With regard to dichotomous outcome variables (e.g. those that improved and those that did not), binary logistic regression will be used to investigate what interventions work and in what circumstances. In each example, the variables that may be influencing the outcome will be identified through bivariate analysis and then entered in a forward-conditional model. The variables that are actually influencing the outcome are retained in the equation, and those that are significant provide an exponential beta indicating the odds of the intervention achieving the outcome where the significant factor(s) may be present. Nominal or unordered multinomial logistic regression will be explained using datasets that explored the outcome variable as clients who improved, stayed the same, or got worse from pre- to post-test. For example, with regard to driving while intoxicated datasets, offender status in terms of 1, 2, 3 or more arrests, and prior treatment for alcohol or other drug problems, of none, one, two, three or more will be explored. Variable selection, model fit strategies, and interpretation of the coefficients and odds ratios will be illustrated.

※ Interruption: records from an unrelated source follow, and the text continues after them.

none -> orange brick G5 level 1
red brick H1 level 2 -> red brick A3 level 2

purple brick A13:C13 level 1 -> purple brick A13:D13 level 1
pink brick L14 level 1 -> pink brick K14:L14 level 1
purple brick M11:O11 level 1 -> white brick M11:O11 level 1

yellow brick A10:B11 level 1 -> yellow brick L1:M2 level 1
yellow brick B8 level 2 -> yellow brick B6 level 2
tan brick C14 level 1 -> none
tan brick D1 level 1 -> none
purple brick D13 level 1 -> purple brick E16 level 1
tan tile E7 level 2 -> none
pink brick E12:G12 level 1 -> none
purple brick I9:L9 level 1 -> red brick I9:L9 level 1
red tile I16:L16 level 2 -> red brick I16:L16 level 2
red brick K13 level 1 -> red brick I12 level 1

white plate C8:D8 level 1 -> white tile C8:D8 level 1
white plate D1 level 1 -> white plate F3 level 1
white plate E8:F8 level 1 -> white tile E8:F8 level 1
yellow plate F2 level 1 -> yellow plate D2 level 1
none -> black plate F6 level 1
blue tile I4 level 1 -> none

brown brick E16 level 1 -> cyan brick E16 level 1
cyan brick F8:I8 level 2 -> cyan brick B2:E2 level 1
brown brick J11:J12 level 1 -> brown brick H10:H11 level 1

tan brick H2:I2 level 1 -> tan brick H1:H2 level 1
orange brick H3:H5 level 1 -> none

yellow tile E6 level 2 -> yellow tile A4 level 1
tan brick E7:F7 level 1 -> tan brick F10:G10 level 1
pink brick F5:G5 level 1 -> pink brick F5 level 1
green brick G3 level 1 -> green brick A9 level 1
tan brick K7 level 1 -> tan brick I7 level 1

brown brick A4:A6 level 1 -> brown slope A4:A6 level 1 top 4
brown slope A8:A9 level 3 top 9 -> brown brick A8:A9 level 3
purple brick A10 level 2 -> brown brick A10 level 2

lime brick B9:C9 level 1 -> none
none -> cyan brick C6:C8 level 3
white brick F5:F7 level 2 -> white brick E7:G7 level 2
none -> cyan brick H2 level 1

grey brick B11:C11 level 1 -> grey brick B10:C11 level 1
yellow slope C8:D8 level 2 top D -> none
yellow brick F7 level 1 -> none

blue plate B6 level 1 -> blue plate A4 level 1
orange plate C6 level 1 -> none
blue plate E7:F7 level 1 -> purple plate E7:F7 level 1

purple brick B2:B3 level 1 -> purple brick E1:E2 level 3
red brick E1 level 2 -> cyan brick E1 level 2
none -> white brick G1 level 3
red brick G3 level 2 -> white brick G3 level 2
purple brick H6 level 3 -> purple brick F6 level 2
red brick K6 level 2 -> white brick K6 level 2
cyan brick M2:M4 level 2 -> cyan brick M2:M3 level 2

With regard to outcome scales with continuous measures, receiver operating curves (ROC Analyses) can be used to identify possible cutpoints where the scale of interest shows the beginnings of a differential relationship with the outcome of interest. The workshop will also consider how the identification of these points may be important for subsequent intervention planning and development. It is always difficult to show where a scale begins to have a more critical relationship with the outcomes. Regression discontinuity is one approach that is used with this in mind but where the cutpoint comes from is the question that will be addressed in the workshop. We also know from personality research that it is in the extremes where differences are generally found – it really comes down to what do we do with the group in the middle and how do we identify who in that middle group may be moving to the extreme score for negative consequences and who may be shifting downwards towards less negative impact –
Regression and ROC analyses can help researchers and practitioners understand outcomes, what predicts those outcomes, and characteristics of clients who are achieving those outcomes verses clients who are not; but technical assistance is needed to provide social work researchers with the requisite skills and knowledge to carry out these often useful but underutilized analyses.